Guest Article by Jenny Knox - The Criminal Justice and Courts Bill: a shift from passive to active hostility towards public interest litigation?

Jenny Knox is a law lecturer at Southern Regional College and non-practicing solicitor.  This article is based on a thesis she has written as part of the LLM in Human Rights at Queen’s University Belfast.

Previous issues of the PILA Bulletin (on 5 March and 2 July of this year) have reported on changes that the Criminal Justice and Courts Bill will make to judicial review in England and Wales.  This short article focuses on two of the reforms that will have an impact on public interest litigants: third-party interventions and costs capping orders.  The article will also suggest that the reforms can be interpreted as a shift from passive to active hostility towards the wider public interest litigation movement.

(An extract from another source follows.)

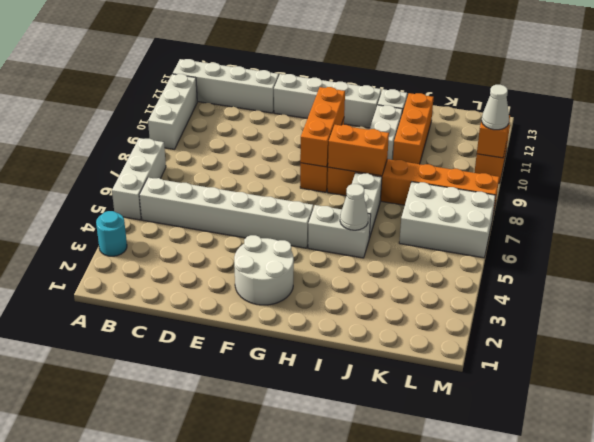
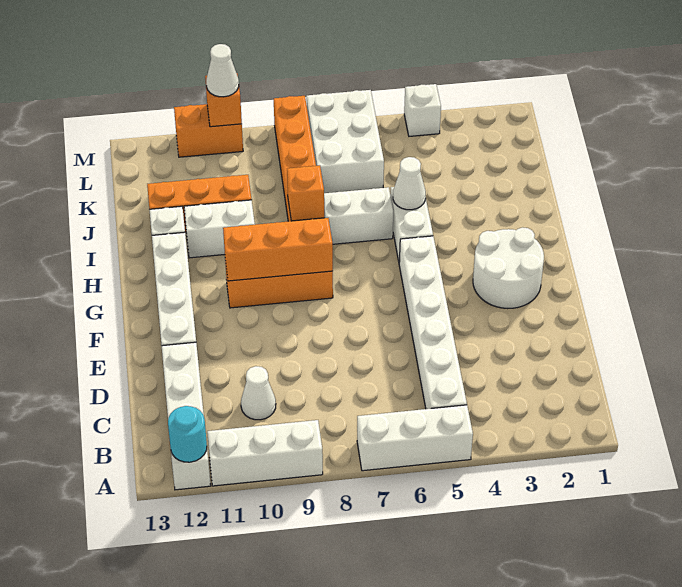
cyan round brick A3 level 1 -> cyan round brick A12 level 2
none -> white cone C10 level 1
orange brick H8:I8 level 2 -> orange brick I8 level 2
none -> white brick M4 level 1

Public interest interventions

Clause 73 of the bill will create a presumption that interveners will pay their own costs along with the costs incurred by the parties as a result of the intervention, in the High Court and Court of Appeal (HL Bill 43).  While interveners do generally pay their own costs, being at risk of paying a proportion of the parties’ costs would create an additional financial barrier to intervening in judicial review cases, particularly from the perspective of smaller public interest groups that rely on unstable funding sources.  Despite Lady Hale recently describing interventions as ‘enormously helpful’ (at page 10) and the senior judiciary’s warning that ‘[c]aution should be adopted in relation to any change which may discourage interventions which are of benefit to the court’ (at paragraph 37), the bill seems set on throwing caution to the wind. Its next scheduled event is the report stage in the House of Lords which is due to take place on 20 October 2014.

Click here to read the Criminal Justice and Courts Bill 2014.

Click here to read Lady Hale’s speech at the Public Law Project Conference 2013.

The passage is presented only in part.